Mallersdorf-Pfaffenberg. (jb) Am
vergangenen Sonntag fanden sich im Gasthaus „Zum gemütlichen Treff“ die
Mitglieder des Ortsverbandes der Jungen Union zur Jahreshauptversammlung ein.
Im Vordergrund stand ein Wechsel in der Vorstandschaft. Armin Bräu stellte
sich nicht mehr als Vorsitzender zur Verfügung und wurde von Daniel
Schamburek in diesem Amt abgelöst. Desweiteren referierten mehrere geladene
Gäste zu Themen der Tagespolitik.
Dazu zählte ein kurzer Vortrag von
Herbert Lichtinger, Kreisvorsitzender der JU Straubing-Bogen, der sich mit
bildungs- und finanzpolitischen Nachbesserungen bei der Schulkinderbetreuung
befasste. Die Kreis-JU werde in dieser Sache für eine Finanzlastumverteilung
von der Kommune auf den Staat eintreten, so Lichtinger. Ähnlich sah dies der
CSU-Fraktionsvorsitzende im Kreistag, Ewald Seifert. Als direkter
Amtsnachfolger des bekannten Mallersdorfer Kommunalpolitikers Heinz Steindl,
aber auch als ehemaliger JU-Kreisvorsitzender sei er aus Oberschneiding gerne
hergekommen, um Einblicke in die derzeitige Kreispolitik zu geben. Auch sein
Referat hatte die Bildungspolitik zum Schwerpunkt. Man müsse ungerechte
Handlungen der Ära Perlak in Straubing wieder in den Griff bekommen, sodass
die Zusammenarbeit von Stadt und Landkreis wieder besser funktioniere. So sei
es nötig, eine bessere Regelung für Gastschüler aus dem Landkreis in den
städtischen Gymnasien, Realschulen und Kindergärten zu erreichen.

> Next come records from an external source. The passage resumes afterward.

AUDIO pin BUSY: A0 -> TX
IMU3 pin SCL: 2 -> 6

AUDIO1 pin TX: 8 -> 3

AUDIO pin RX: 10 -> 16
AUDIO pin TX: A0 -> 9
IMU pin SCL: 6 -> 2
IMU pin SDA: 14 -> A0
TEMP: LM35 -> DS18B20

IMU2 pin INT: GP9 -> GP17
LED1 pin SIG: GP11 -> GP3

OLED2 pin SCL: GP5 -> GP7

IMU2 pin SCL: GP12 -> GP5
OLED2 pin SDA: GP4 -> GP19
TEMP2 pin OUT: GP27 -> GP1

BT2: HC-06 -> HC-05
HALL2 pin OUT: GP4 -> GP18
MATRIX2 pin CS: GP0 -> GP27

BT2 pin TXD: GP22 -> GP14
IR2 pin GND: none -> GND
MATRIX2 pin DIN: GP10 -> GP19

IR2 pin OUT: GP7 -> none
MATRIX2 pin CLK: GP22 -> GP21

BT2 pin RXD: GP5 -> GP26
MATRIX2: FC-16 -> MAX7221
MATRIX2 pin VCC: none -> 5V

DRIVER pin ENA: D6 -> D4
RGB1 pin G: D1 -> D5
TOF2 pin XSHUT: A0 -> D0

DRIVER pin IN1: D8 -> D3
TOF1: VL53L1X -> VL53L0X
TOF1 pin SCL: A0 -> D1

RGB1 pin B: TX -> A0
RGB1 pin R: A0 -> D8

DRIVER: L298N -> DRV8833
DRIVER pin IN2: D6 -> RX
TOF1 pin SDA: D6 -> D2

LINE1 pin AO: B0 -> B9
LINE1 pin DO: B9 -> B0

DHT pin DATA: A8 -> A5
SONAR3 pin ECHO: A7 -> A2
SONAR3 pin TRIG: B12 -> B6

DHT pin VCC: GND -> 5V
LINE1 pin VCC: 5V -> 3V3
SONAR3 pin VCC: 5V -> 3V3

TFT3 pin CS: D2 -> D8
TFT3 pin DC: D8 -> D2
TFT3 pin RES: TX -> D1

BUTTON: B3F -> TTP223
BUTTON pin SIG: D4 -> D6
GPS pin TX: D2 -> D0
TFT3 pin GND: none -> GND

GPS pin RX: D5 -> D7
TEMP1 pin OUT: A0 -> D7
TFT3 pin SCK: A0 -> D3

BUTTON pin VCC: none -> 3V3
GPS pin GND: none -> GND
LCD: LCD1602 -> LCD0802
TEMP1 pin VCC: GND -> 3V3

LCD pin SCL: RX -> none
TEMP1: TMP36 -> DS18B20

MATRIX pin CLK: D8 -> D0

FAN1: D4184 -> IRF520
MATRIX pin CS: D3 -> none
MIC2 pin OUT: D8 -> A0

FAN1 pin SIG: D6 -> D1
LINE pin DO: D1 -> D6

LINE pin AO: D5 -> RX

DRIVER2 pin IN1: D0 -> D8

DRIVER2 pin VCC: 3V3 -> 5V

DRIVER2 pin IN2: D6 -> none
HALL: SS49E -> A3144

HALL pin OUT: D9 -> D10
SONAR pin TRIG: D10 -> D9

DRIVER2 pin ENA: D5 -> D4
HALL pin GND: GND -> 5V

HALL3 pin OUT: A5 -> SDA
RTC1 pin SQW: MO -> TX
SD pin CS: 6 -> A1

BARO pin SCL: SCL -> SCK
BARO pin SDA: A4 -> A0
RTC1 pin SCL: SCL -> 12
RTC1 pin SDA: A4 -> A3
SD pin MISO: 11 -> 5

CSU-Ortsvorsitzender Hans Trepesch
beschäftigte sich in seinem Grußwort mit der Analyse der vergangenen
Kommunal- und Landtagswahlen. Das Abschneiden der CSU bei den Landtagswahlen
bezeichnete er als sehr enttäuschend. Er zeigte sich jedoch zuversichtlich,
dass die Parteispitze in Zukunft wieder Pfade beschreiten werde, die den
Bürgern vertrauter seien.
Als scheidender Ortsvorsitzender zog
Armin Bräu zunächst Bilanz über die Tätigkeit des Verbandes, den er seit
mittlerweile sechs Jahren geführt hatte. Eine eindrucksvolle Aktivität der
Jungen Union wurde deutlich. Das alljährliche Kinderferienprogramm, die
Teilnahme an den Christkindlmärkten und verschiedene, andere Aktionen, wie
etwa die Schulweg-Plakatierung zu Anfang jedes Schuljahrs, trugen zu einer
erfolgreichen Arbeit des Ortsverbandes bei. Die Mitglieder bescheinigten ihrem
Vorsitzenden eine zuverlässige und zielstrebige Arbeit und lobten sein
bisheriges Wirken in der JU. Aus privaten und beruflichen Gründen sei er
jedoch gezwungen, so Bräu, sein Engagement für die Junge Union etwas zu
drosseln.
Mit Daniel Schamburek einigte man sich
ohne Gegenstimmen auf einen neuen Ortsvorsitzenden. Schamburek hatte bisher
schon auf Orts- und Kreisebene in JU und CSU aktiv mitgearbeitet. Bräu
sicherte ihm seine weitere Mitarbeit in der JU zu und wurde neben Magnus
Aufschild zum Stellvertreter gewählt. Robert Dollmann übernahm das
Schatzmeisteramt und Christine Brunner wurde zur Schriftführerin gewählt.
Nicole Glöbl wurde wieder Geschäftsführerin des Ortsverbandes.
Kassenprüfer sind Tobias Zellmeier und Bernhard Schwientek. Mit
geringfügigen Änderungen wird die Vorstandschaft im Stile der letzten Jahre
weiterarbeiten. Dazu werde es erforderlich sein, in den kommenden Wochen
erneut zusammenzukommen, um die Teilnahme am Mallersdorfer Christkindlmarkt zu
organisieren sowie Ideen für das Sommerferienprogramm zu sammeln.